Surface active site density, ns, for all data shown in Fig. 1A. Average ns values for mineral dust (8), arable soil dust (11), and diatoms (43) are shown for comparison with the calculated values.

Fig. 4.

Fig. 4.

Size distributions of concentrations of (A) aerosol number and (B) surface area for three laboratory particle generation methods (in red) (38, 39, 44), compared with ambient aerosol size distributions (in blue) measured by the ultrahigh-sensitivity aerosol spectrometer instrument during the open ocean IS filter sampling period east of Hawaii during the MAGIC study and two sampling periods during the 2014 NETCARE program. Total integrated particle number and surface area for each distribution is shown in parentheses in the legend.

SI Materials and Methods

CAICE Studies.

Wave channel and MART sampling periods for INP measurements are documented in Dataset S1. Aerosol measurements were made after drying air to 15% relative humidity (RH). A scanning mobility particle sizer was used to measure particles with mobility diameters from 0.014 to 0.7 μm, and an aerodynamic particle sizer was used to measure particles with aerodynamic diameters from 0.54 to 20 μm.

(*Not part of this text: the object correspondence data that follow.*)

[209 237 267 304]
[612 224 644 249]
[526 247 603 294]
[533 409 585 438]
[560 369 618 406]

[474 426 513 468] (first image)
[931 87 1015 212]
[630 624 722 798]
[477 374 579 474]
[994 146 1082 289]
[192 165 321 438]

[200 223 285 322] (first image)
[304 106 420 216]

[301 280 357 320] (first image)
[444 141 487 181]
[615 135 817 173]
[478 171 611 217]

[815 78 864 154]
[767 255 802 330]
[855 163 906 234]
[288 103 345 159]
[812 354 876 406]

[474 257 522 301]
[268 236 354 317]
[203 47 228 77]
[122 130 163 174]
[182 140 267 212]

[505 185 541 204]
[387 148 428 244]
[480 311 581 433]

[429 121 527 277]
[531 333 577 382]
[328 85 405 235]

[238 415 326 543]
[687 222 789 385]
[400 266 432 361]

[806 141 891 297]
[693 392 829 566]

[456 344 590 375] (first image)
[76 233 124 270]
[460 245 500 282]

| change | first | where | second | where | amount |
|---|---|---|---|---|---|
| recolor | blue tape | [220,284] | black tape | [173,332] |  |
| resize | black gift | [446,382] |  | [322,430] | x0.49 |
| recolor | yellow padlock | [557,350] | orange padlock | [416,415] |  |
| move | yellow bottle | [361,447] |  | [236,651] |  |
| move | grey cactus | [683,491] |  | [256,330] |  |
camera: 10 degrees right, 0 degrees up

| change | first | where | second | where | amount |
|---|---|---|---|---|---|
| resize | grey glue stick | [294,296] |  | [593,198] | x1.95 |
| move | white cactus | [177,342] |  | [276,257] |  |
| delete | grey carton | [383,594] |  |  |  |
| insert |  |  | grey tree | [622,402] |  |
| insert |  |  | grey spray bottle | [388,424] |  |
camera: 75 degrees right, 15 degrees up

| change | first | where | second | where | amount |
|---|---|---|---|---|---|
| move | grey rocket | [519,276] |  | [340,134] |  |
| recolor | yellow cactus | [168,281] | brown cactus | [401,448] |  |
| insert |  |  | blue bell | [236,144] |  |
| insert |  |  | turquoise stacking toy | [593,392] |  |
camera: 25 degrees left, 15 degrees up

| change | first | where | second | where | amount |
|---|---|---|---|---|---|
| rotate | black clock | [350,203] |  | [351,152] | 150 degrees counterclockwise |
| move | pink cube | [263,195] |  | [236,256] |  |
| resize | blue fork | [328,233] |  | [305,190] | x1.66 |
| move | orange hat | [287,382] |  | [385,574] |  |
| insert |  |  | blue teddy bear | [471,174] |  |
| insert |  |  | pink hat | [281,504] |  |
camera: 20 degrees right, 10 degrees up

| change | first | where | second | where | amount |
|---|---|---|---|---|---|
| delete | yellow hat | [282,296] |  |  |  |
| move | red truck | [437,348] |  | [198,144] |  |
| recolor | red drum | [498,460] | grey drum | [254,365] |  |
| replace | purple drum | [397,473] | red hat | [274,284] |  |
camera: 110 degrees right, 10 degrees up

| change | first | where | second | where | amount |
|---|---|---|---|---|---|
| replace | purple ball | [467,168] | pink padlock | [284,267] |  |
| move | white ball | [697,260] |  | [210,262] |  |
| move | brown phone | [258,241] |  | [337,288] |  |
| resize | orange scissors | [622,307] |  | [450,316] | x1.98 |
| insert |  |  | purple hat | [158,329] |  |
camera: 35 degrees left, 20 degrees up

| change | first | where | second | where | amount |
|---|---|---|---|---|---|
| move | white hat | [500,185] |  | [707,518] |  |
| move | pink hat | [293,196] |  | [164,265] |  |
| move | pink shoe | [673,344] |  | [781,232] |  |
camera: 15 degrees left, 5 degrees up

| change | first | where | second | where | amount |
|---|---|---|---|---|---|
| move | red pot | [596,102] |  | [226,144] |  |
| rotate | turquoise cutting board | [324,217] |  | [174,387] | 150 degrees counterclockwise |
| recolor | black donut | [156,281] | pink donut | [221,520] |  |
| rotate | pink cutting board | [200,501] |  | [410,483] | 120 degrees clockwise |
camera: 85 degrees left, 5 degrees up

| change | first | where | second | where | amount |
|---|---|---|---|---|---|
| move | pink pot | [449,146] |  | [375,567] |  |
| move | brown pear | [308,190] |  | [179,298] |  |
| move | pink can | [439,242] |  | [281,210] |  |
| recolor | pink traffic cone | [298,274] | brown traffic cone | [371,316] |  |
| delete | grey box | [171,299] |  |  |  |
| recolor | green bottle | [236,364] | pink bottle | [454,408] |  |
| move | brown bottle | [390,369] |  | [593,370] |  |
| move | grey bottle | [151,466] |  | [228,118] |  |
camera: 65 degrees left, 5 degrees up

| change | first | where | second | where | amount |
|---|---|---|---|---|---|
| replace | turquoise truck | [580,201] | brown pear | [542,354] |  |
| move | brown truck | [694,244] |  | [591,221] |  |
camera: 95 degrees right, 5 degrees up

It was assumed that particles were spherical with a size-independent bulk density of 1.8 g⋅cm−3 (39). Previous studies have documented the similarity of MART and wave channel aerosol size distributions, and the fact that differences in the magnitude of the number concentration do not affect the shape of the size distribution (38, 39). Using the reported size distributions, Stot was calculated for diameters up to 2.4 μm (the 50% impactor cut size used for the CFDC) as 151.5 μm2⋅cm−3 for a total aerosol number concentration of 177 cm−3 in the wave channel. For the MART studies, a similar calculation gave 304 μm2⋅cm−3 for a total aerosol number concentration of 344 cm−3 at diameters less than 2.5 μm. These results were used as the basis for scaling surface area for variations in total aerosol number concentration in the different experiments used for the compilation in this study. We acknowledge that number concentrations and surface areas could be double the noted values if all particles are effectively transferred to filters, but due to the use of 1- to 2-m sections of conductive tubing of inner diameter 0.635 cm for filter sampling, we assume that some of the largest particles were lost to the walls of the tubing. Thus, ns calculated from IS data could represent maximum estimates.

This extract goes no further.